Les crises financière et économique ont eu au moins une conséquence salvatrice : celle de rappeler que les solutions politiques et économiques aux défis du monde passent par l’action concertée des 27 membres de l’Union. Pour y arriver, il faut que chacun – les institutions européennes et les États nationaux – joue son rôle de manière responsable et dans le respect des prérogatives des uns et des autres. Or, tout cela est certes simple en théorie, mais très compliqué en pratique. Le Traité de Lisbonne apporte beaucoup de réponses à nos attentes d’une Europe démocratique, efficace et respectueuse de nos valeurs fondamentales, mais il laisse ouvertes bon nombre de questions en ce qui concerne le rôle des différentes institutions et notamment la question cruciale « Qui gouverne l’Europe ? ».

Dans un monde de plus en plus globalisé il est essentiel pour l’Europe de renforcer sa capacité d’action.
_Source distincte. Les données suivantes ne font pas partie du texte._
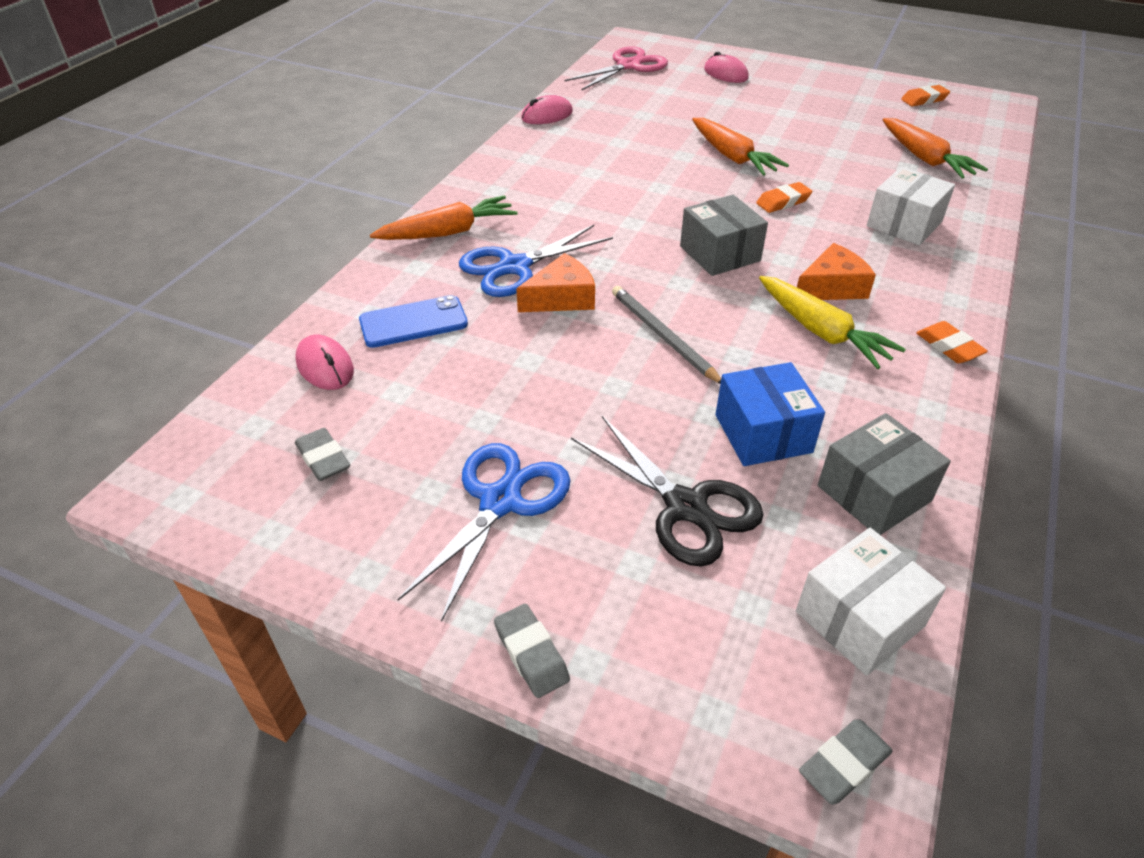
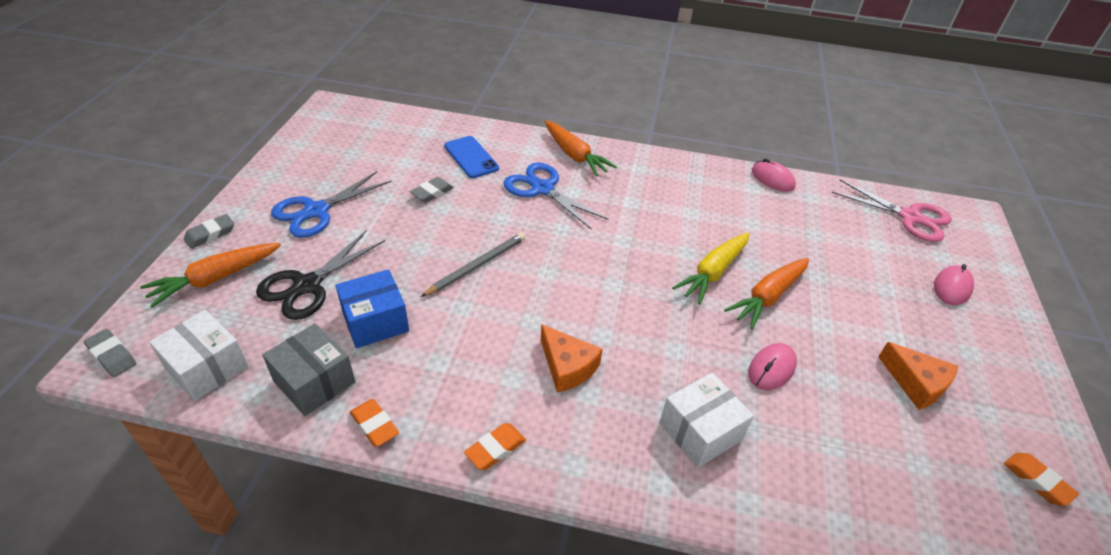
camera: 75 degrees right, 0 degrees up
(323, 459) = (350, 148): grey eraser -> grey eraser (432, 193)
(325, 366) = (425, 134): pink mouse -> pink mouse (771, 368)
(500, 501) = (316, 211): blue scissors -> blue scissors turned 120 degrees clockwise
(561, 298) = (511, 214): orange cheese -> orange cheese (916, 383)
(720, 253) = (596, 293): grey box -> none
(783, 202) = (700, 334): orange eraser -> orange eraser (374, 425)
(821, 332) = (500, 357): yellow carrot -> yellow carrot (713, 273)
(904, 224) = (700, 431): white box -> white box turned 60 degrees counterclockwise
(925, 158) = (863, 466): orange carrot -> orange carrot (215, 279)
Nous constatons que : le Président du Conseil européen est censé fournir à l’Union à la fois une certaine continuité et une figure représentative, le Président de la Commission européenne est fort de son appareil administratif et de son pouvoir d’initiative, le Haut représentant pour les Affaires étrangères est également le Vice-président de la Commission européenne, deux détenteurs de pouvoirs économiques spécifiques s’y ajoutent, à savoir le Président de la Banque centrale européenne et celui de l’Eurogroupe, le Chef de l’État qui exerce la Présidence est le sixième homme fort, vu que le principe de la Présidence tournante est maintenu. L’on perçoit dans ce schéma les tensions qui agitent la construction européenne depuis ses origines, entre États jaloux de leurs pouvoirs, entre fédéralistes et souverainistes, entre grands et petits pays, entre anciens États membres et nouveaux États membres. Dans ce compromis institutionnel, la question des compétences est loin d’être  clairement définie et le Traité de Lisbonne n’est pas très explicite sur la délimitation des compétences des uns et des autres. À titre d’exemple : Quel sera le rôle du futur Président du Conseil européen (organisateur de réunions plutôt qu’un Président qui soit capable de s’imposer et de se faire entendre dans le monde entier), respectivement du Haut représentant pour les Affaires étrangères ou encore celui du Président de la Commission ?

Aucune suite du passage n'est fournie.